In his spirited delivery over the course of three-day seminars presented at least once a month, Kolbinsky becomes most highly energized when he talks about the hefty hourly rates that he has seen a savvy contingent of electrical contractors stealthily charge for residential service work. Periodically, he investigates the marketplace by doing some “phantom shopping,” concealing his identity to call a small collection of electrical contractors to inquire about their T&M billing rates for their services to homeowners. He later enjoys astounding his classroom listeners as he reveals to them the T&M rates that he has gathered. He gets even more enjoyment pointing out the profit potential in this highly accessible work that most well-heeled electrical contractors routinely ignore or, worse yet, regularly turn down.
Contrasting residential service work with the cutthroat competition of common-variety commercial construction—which he quickly dismisses as “shark tank work”—he touts residential service work, especially where new technologies come into play. He is particularly enthusiastic about the solar power market.

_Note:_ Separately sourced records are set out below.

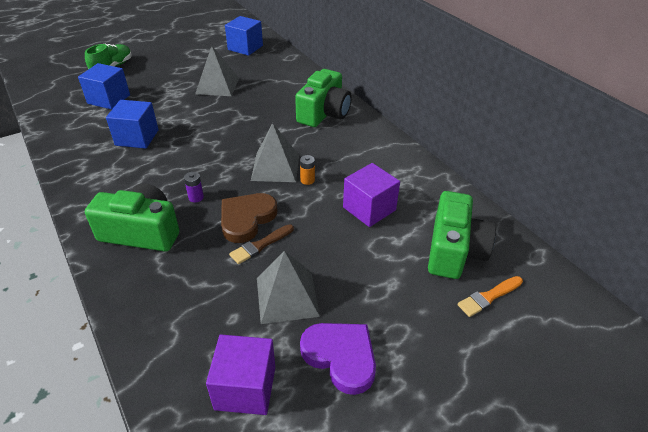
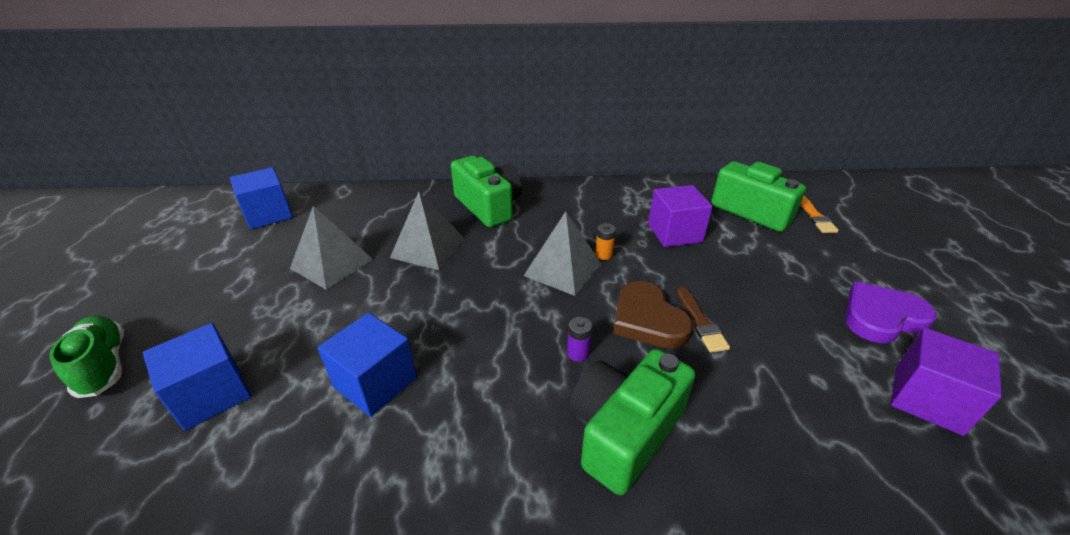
camera: 60 degrees left, 5 degrees down
(287, 297) = (792, 327): grey pyramid -> grey pyramid (428, 248)

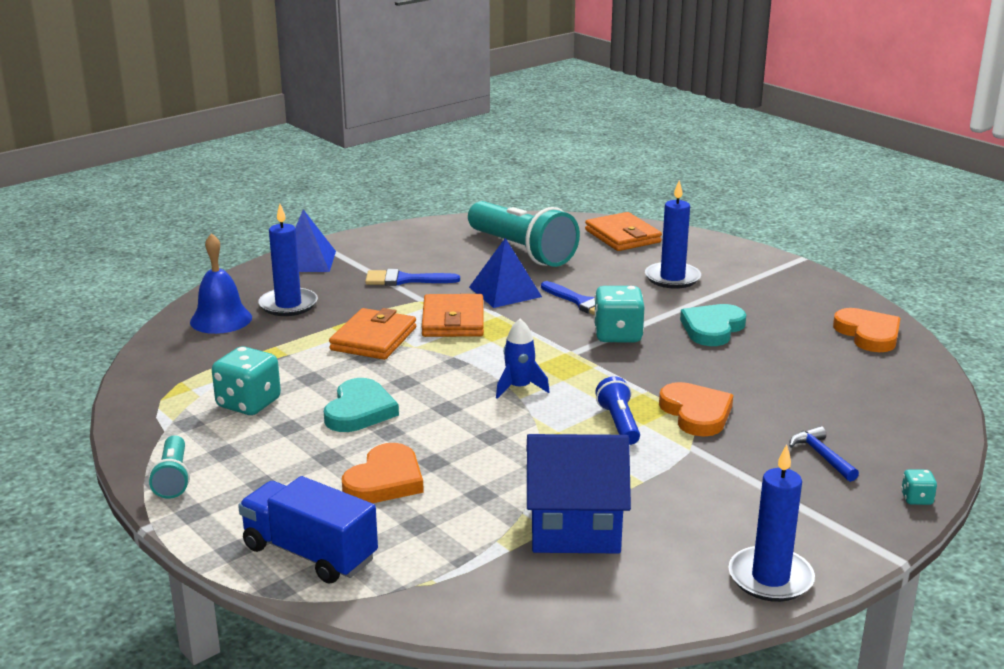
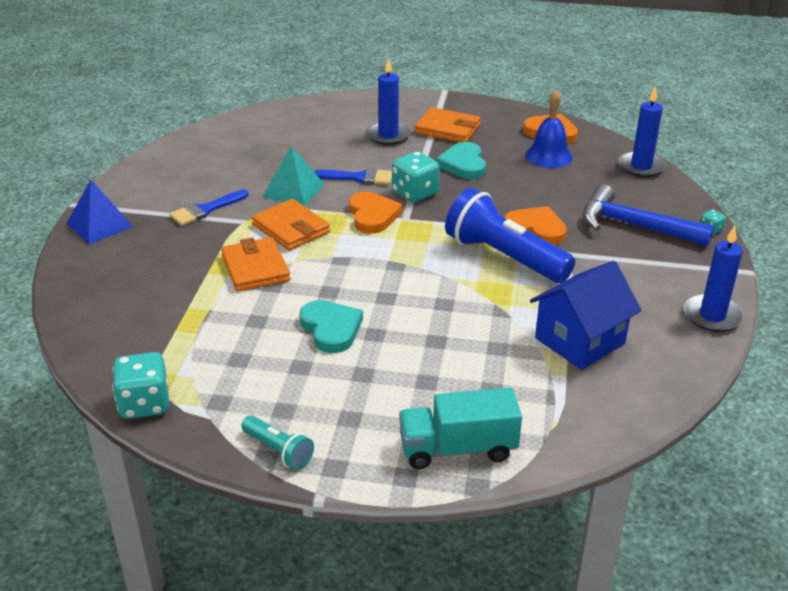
camera: 40 degrees left, 10 degrees up
(221, 319) = (106, 306): blue bell -> blue bell (548, 156)
(248, 403) = (242, 363): turquoise dice -> turquoise dice (145, 404)
(288, 305) = (144, 269): blue candle -> blue candle (641, 167)
(310, 553) = (458, 449): blue truck -> turquoise truck
(385, 480) = (426, 371): orange heart -> orange heart (372, 215)
(505, 292) = (294, 190): blue pyramid -> turquoise pyramid
(519, 388) = (410, 260): blue rocket -> none
(522, 251) = (257, 152): turquoise flashlight -> none
(619, 423) = (504, 257): blue flashlight -> blue flashlight, size x2.07
(623, 236) = (310, 114): orange wallet -> orange wallet (447, 129)
(821, 456) = (635, 226): blue hammer -> blue hammer, size x2.12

“Of all emerging business opportunities for electrical contractors,” he said, “solar has the greatest future growth potential.”
Unlike the typical wording in the fleet graphics on some ECs’ vehicles—and in a wink and nod to a famous national advertising campaign for the dairy industry—signage on SECO vans asks, “Got solar?”
While he stresses in his programs for new and prospective electrical contractors that residential service work is ripe for plucking in their planned sales and marketing efforts, Kolbinsky also emphasizes the limitless possibilities in lighting retrofit work. Just as he does in his pitch on behalf of residential work, he returns over and over to the basic proposition that solid payback calculations can drive customers’ buying decisions. But, here again, is opportunity hiding in plain sight. Utility company rebates, various tax breaks, and easily arranged lease financing—all presented properly in a proposal—can motivate a customer to act. Any EC can use these incentives. Few take advantage of them.
Kolbinsky offers some strong sales and marketing wisdom especially meant for the benefit of new contractors. If you’re paying attention, however, you’ll see it fits “old” contractors, too.